Der Begriff Sextortion ist ein sogenanntes Kofferwort aus den englischen Begriffen Sex und Extortion, was so viel wie Erpressung bedeutet. Und genau darum geht es: Um Erpressung mit sexuellen Themen oder Bildern. Das muss nicht zwingend Online passieren, hat sich aber vor allem dort mittlerweile zu einem echten Problem entwickelt, das immer weitere Kreise zieht.

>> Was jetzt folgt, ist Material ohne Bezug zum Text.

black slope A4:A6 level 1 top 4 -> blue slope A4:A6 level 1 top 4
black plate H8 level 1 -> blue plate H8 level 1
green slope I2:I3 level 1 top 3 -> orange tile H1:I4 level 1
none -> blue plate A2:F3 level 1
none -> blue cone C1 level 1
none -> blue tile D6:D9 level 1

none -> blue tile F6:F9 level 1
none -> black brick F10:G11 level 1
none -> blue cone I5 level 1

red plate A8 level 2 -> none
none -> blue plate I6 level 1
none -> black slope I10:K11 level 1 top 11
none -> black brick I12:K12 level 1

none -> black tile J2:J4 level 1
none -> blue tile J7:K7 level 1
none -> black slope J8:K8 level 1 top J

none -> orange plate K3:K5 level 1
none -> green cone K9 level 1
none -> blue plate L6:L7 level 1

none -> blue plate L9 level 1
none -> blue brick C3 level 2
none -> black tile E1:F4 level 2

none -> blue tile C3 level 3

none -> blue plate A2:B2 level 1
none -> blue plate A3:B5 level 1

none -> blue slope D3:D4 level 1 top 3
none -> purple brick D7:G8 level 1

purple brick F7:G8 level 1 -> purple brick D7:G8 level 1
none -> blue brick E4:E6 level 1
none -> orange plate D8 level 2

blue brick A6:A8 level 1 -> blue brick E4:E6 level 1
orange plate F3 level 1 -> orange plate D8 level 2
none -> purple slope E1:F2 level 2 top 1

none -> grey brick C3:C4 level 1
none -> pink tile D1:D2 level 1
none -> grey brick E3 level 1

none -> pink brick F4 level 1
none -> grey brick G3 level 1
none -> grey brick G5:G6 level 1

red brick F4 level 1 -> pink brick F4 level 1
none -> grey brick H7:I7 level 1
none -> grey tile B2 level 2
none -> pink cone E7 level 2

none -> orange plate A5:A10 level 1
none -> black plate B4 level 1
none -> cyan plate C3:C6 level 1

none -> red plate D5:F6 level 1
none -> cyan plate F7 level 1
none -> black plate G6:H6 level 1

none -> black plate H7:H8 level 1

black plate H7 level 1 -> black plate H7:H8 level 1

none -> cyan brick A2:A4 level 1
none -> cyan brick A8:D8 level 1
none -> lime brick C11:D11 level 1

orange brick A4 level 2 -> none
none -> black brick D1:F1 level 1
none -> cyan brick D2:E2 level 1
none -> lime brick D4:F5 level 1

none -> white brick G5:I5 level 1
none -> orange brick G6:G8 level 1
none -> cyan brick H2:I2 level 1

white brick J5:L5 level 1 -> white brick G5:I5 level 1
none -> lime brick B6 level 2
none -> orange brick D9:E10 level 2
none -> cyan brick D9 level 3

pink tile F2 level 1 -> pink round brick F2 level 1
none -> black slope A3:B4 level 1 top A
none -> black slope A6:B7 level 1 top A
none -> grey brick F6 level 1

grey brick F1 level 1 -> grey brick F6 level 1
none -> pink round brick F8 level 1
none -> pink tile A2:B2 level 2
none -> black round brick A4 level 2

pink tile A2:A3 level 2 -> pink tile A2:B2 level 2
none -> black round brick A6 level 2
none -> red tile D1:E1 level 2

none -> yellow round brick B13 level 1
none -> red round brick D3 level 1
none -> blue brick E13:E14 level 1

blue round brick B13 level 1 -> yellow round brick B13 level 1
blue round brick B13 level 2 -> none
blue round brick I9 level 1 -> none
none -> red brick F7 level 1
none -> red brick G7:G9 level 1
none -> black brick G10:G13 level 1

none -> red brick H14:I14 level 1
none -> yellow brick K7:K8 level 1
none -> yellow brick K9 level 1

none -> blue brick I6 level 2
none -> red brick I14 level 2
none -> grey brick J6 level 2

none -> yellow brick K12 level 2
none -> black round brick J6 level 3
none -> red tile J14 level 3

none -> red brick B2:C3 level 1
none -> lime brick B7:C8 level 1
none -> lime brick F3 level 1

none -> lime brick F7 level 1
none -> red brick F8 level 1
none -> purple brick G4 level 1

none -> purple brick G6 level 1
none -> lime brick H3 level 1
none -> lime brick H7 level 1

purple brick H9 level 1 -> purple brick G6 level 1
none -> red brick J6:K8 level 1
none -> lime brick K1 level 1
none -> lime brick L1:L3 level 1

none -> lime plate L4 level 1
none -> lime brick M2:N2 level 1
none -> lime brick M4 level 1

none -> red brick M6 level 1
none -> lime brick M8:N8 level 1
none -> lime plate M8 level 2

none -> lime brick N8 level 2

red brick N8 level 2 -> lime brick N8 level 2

Wie geht sowas vor sich, was passiert bei Sextortion?
Es gibt natürlich zahlreiche Varianten, wie Sextortion abläuft, aber im Grunde ist das Muster immer gleich. Eine Person kommt online mit jemanden in Kontakt, den er bzw. sie nicht kennt, meistens über eine Freundschaftsanfrage. Es entwickelt sich eine Konversation, die recht rasch ins Erotische führt – für gewöhnlich initiiert von dem / der Unbekannten am anderen Ende der Leitung.
Auf welchen Plattformen findet das eigentlich statt?
Die Anbahnung erfolgt meistens in den Sozialen Netzwerken oder in Dating-Apps. Für gewöhnlich verlagert sich die Kommunikation danach aber rasch in private Chats oder auf Messengerdienste, um es "intimer" zu machen.
Wie geht es weiter?
Im Zuge dessen wird man irgendwann aufgefordert, Nacktbilder von sich zu schicken oder vor der Webcam intime Dinge zu tun. Oft bekommt man zuerst von der Gegenseite derartige Bilder oder Videos zuerst zugesendet oder auf "live-Darbietungen" geboten, quasi als Vertrauensbeweis. Motto: "Ich mache das ja auch, du kannst mir also ruhig vertrauen."
Kann man aber nicht, richtig?
Natürlich nicht. Das ist eine üble Falle, in die leider immer mehr arglose User tappen. Denn die intimen Fotos werden downgeloaded. Was auch immer man vor der Webcam tut, im Vertrauen, dass es unter vier Augen bleibt, wird aufgezeichnet. Und rascher, als man es für möglich gehalten hätte, wird man erpressbar.

Was geschieht dann?
Auch der weitere Ablauf ist natürlich von Fall zu Fall leicht unterschiedlich, aber meistens macht sich das Gegenüber keine Mühe mehr, eine erotische Stimmung und Sympathie vorzutäuschen, sobald es einmal im Besitz von kompromittierendem Bild- oder Tonmaterial ist. Dann kommt man rasch zum Kern des Geschäftes: Wenn du nicht dieses oder jenes tust, schicke ich die Bilder weiter – an deinen Freundeskreis, deinen Arbeitgeber, deinen Partner, deine Eltern. Oder ich veröffentliche sie gleich auf Social Media.
Was wird von den Tätern für gewöhnlich verlangt?
In den allermeisten Fällen geht es einfach um Geld. Überweise die Summe X, dann geben wir die Bilder nicht weiter. Manchmal wird aber auch gleich einmal ein kompromittierendes Bild versendet, um den Druck von vorne herein zu erhöhen, hier sind alle Varianten möglich.
Und hat man eine Sicherheit, dass nichts weitergegeben wird, sobald man zahlt?
Selbstverständlich nicht. Dementsprechend ist die erste Zahlung an die Täter auch oft erst der Auftakt für weitere Erpressungen.
Wie häufig passiert Sextortion?
Schwer zu sagen. Es gibt offizielle Zahlen dazu, nämlich wie häufig Sextortion angezeigt wird. In Österreich steigen die Zahlen stark. 2021 wurden 1.804 Fälle angezeigt, 2022 waren es 3.424 (+90 Prozent) und 2023 bereits 3.891 Fälle (+13,6 Prozent), laut Polizeilicher Kriminalstatistik. Die Zahlen für 2024 sind noch nicht veröffentlicht, aber es ist davon auszugehen, dass die Anzahl weiter steigt.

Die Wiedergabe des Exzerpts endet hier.